Under the temporary enforcement policy, financial advisers could use the best-interest-contract exemption and other prohibited transaction exemptions in the fiduciary rule as long as they made a good faith effort to adhere to the regulation's impartial conduct standards.
After a three-judge panel on the 5th Circuit struck down the rule, the Department of Justice, on behalf of the DOL, did not appeal it within the circuit by the April 30 deadline. Last week, the court denied an attempt by AARP and several states to step into the case as defendants.
But the DOL fiduciary rule hasn't died yet.
The DOL guidance "recognizes the reality, which is [that] there is significant confusion," said George Michael Gerstein, a partner at Stradley Ronon Stevens & Young.
The DOL said that it is issuing the temporary enforcement guidance because of uncertainty about the rule that could disrupt existing investment-advice arrangements. The agency also acknowledged that many firms have implemented compliance programs for the fiduciary rule.

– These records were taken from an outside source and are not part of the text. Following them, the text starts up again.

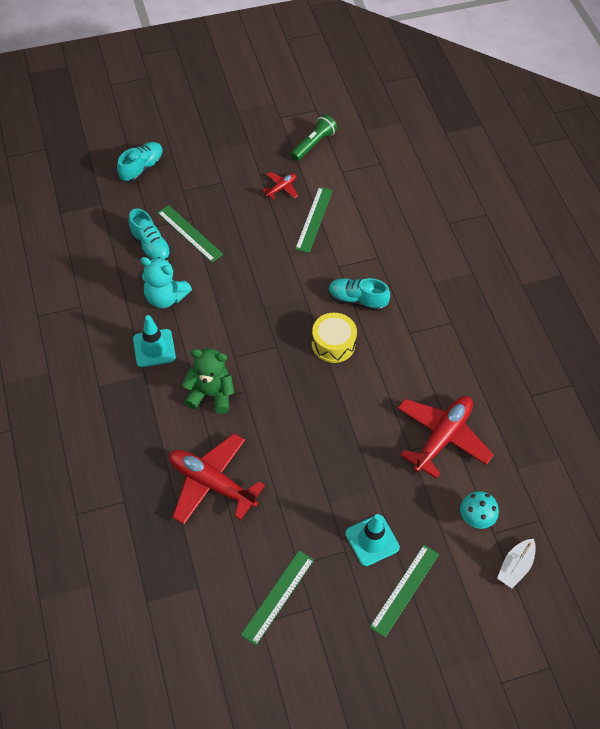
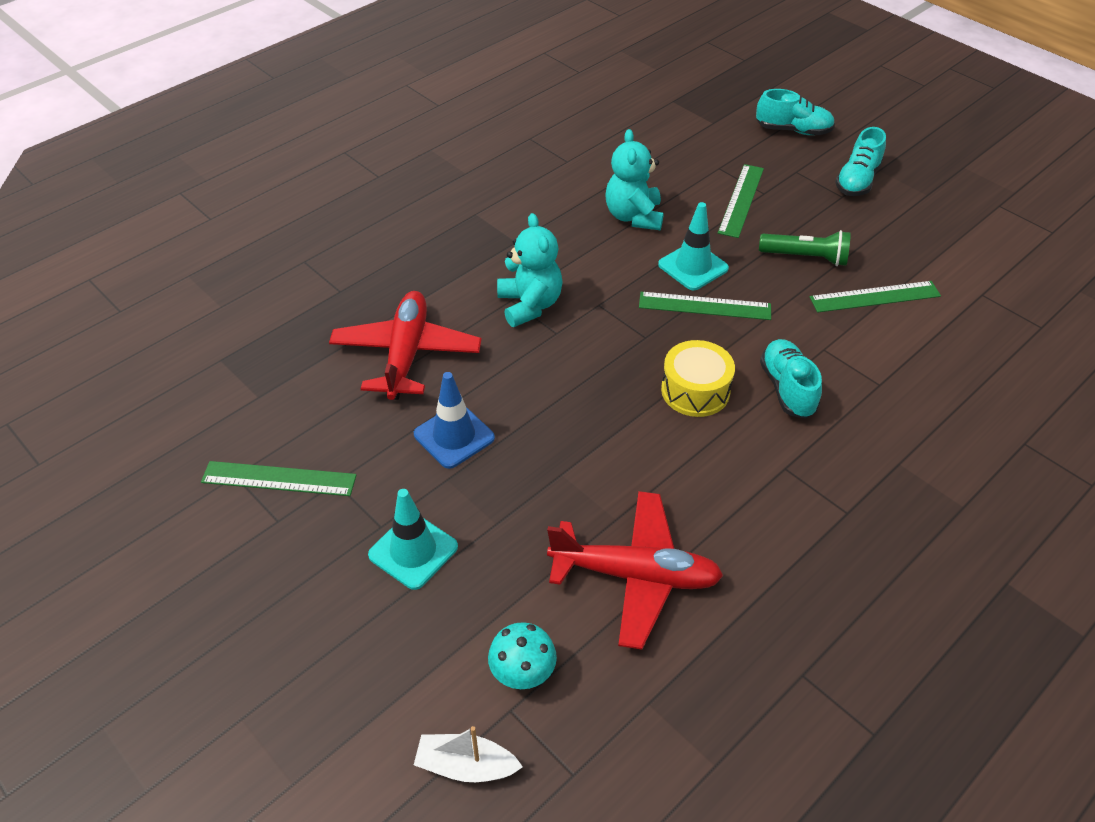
camera: 65 degrees right, 10 degrees down
(150, 246) = (693, 178): turquoise shoe -> turquoise shoe (857, 180)
(154, 348) = (557, 235): turquoise traffic cone -> turquoise traffic cone (693, 266)
(210, 394) = (529, 305): green teddy bear -> turquoise teddy bear
(281, 188) = (890, 248): red plane -> none
(297, 484) = (454, 436): none -> blue traffic cone
(313, 144) = (994, 250): green flashlight -> green flashlight (805, 257)
(404, 590) = (353, 621): green ruler -> green ruler (704, 306)

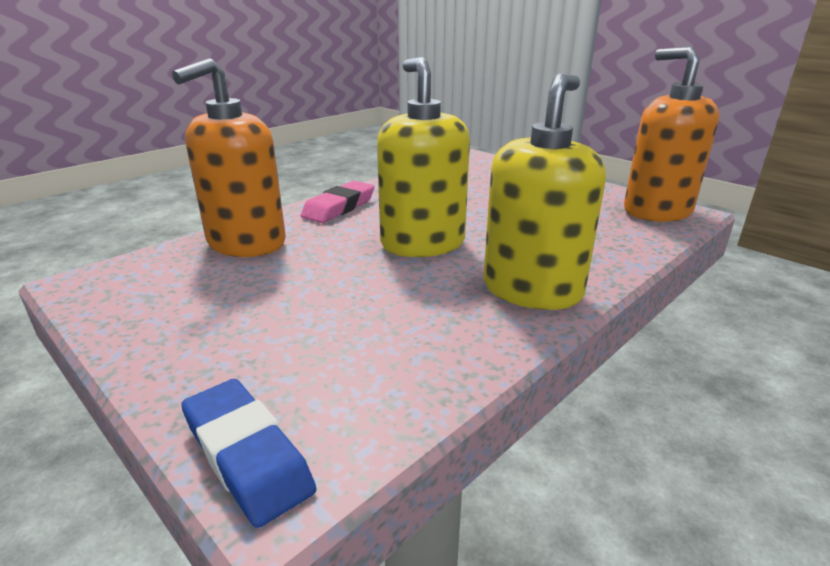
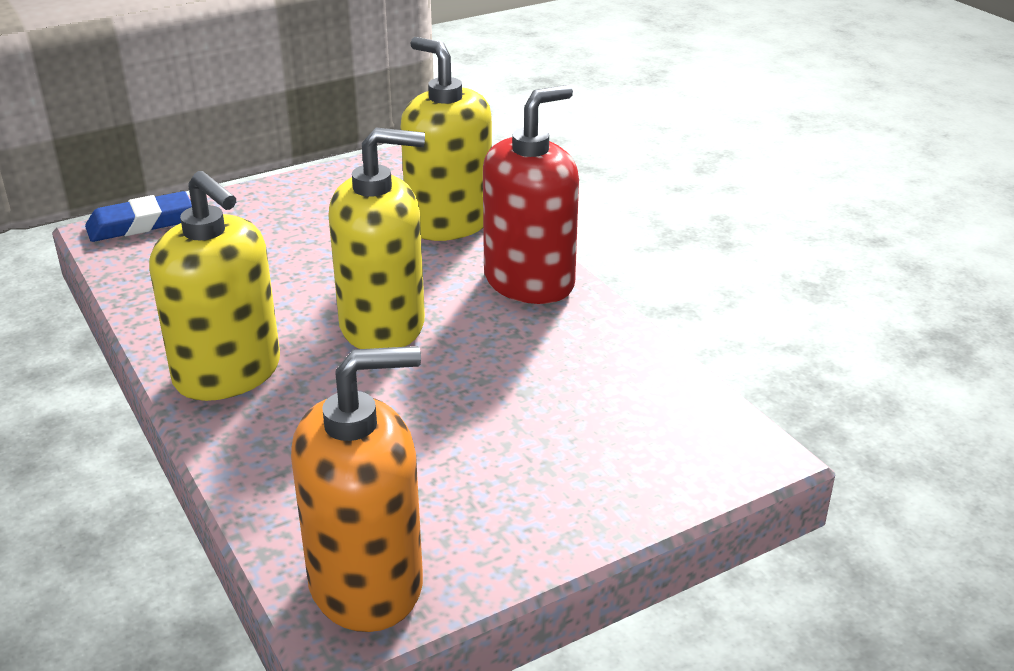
camera: 105 degrees right, 5 degrees up
(246, 243) = (449, 223): orange soap dispenser -> yellow soap dispenser
(339, 207) = (529, 282): pink eraser -> red soap dispenser

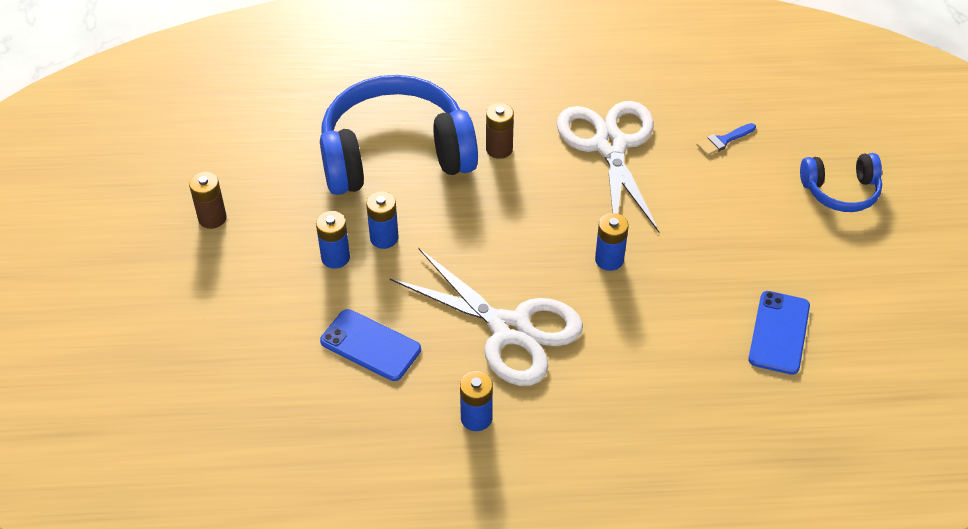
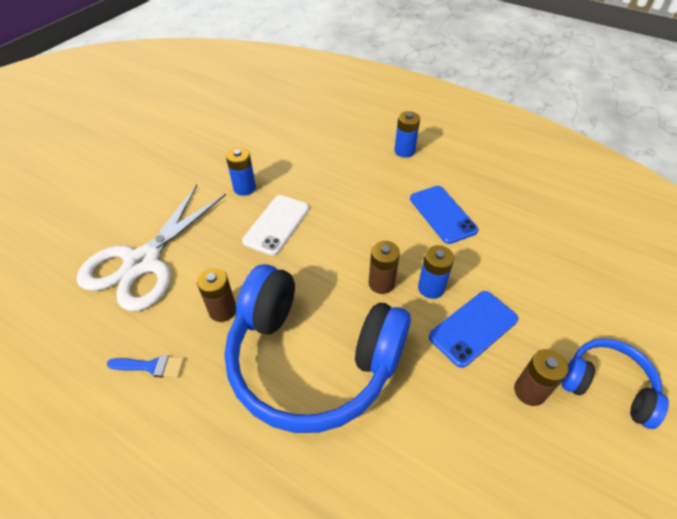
camera: 145 degrees left, 0 degrees up
(384, 238) = (381, 283): blue battery -> brown battery
(510, 330) = (345, 181): white scissors -> none
(532, 239) = (276, 225): none -> white phone
(723, 140) = (70, 221): blue brush -> blue brush (151, 366)
(779, 332) = (208, 115): blue phone -> blue phone (473, 328)
(840, 191) = (66, 156): blue headphones -> blue headphones (607, 386)

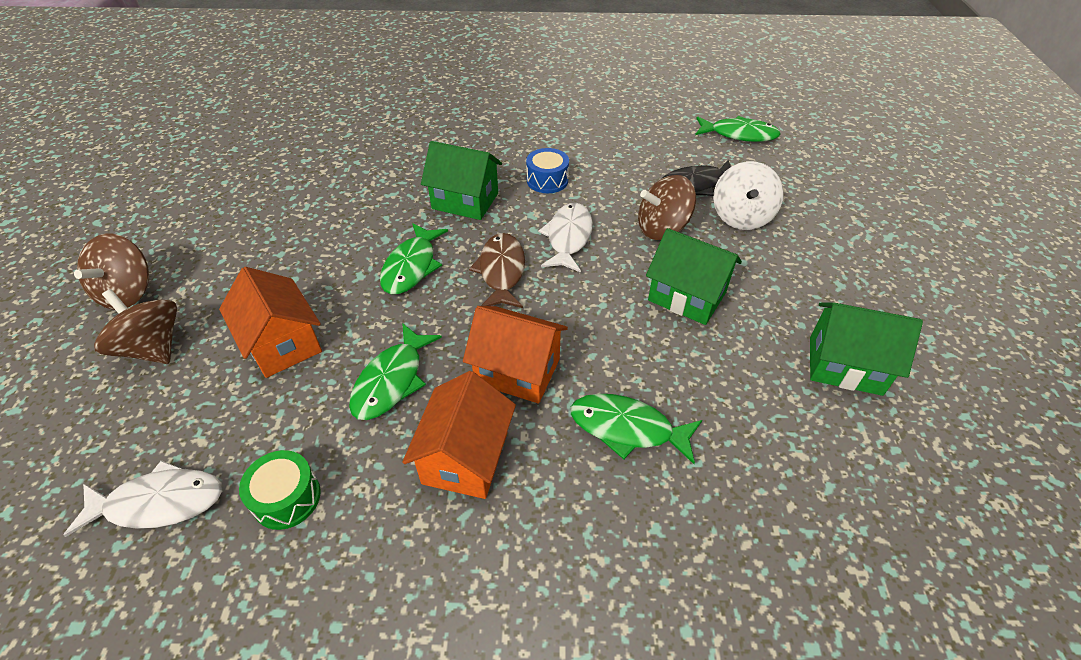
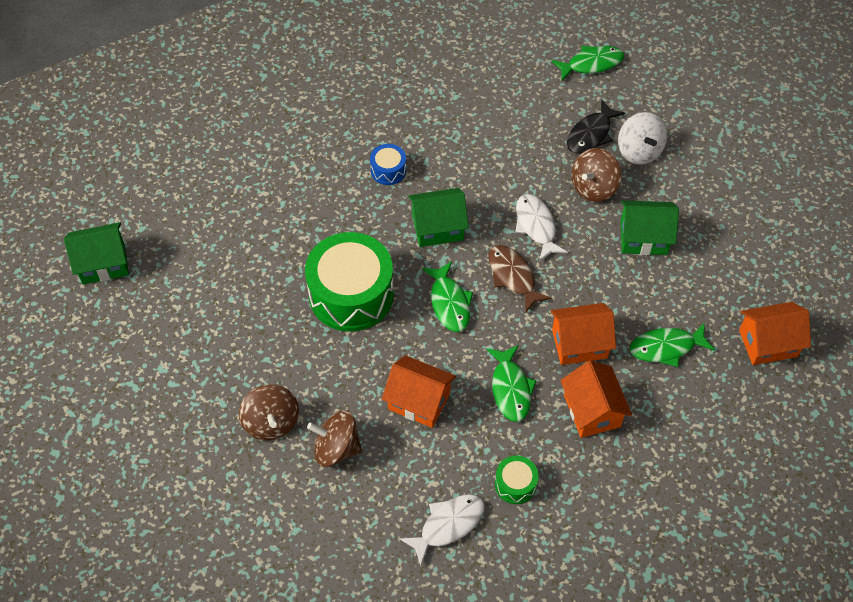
camera: 30 degrees left, 10 degrees up
(327, 220) = (351, 294): none -> green drum
(547, 180) = (482, 179): blue drum -> blue drum (388, 170)
(787, 496) = (768, 343): none -> orange house
(845, 365) = (759, 244): green house -> green house (103, 264)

"Based upon these concerns, the department has concluded that financial institutions should be permitted to continue to rely on the temporary enforcement policy, pending the department's issuance of additional guidance," the field bulletin states. "The department is convinced that this temporary enforcement relief is appropriate and in the interest of plans, plan fiduciaries, plan participants and beneficiaries, [individual retirement accounts] and IRA owners."
For now, it looks as if brokers can continue to rely on the best-interest contract as long as they follow the impartial conduct standards — acting in the best interests of their clients, charging no more than reasonable fees and not making misleading statements.
"The safest course of action on rollovers and other advice that was not fiduciary before the rule came out is to continue to comply with the transition relief for the BIC and other exemptions," said Joshua Lichtenstein, a partner at Ropes & Gray. "Don't make changes yet. Wait until we get more guidance from the Department of Labor."
The temporary enforcement policy gives firms latitude on how they shape their compensation structures as well as other policies and procedures.
"Firms should continue to re-evaluate what they're doing," Mr. Gerstein said. "The lynchpin of this guidance is flexibility and good faith."
The DOL could continue to work on modifying regulations surrounding advice to retirement accounts, even after the fiduciary rule is taken off the books.
"There's just not an answer," Mr. Lichtenstein said.
The DOJ has until mid-June to appeal the 5th Circuit decision to the Supreme Court, a move that most observers say is not likely. Meanwhile, the focus on investment-advice reform is shifting to the Securities and Exchange Commission, which released its own proposal package in April.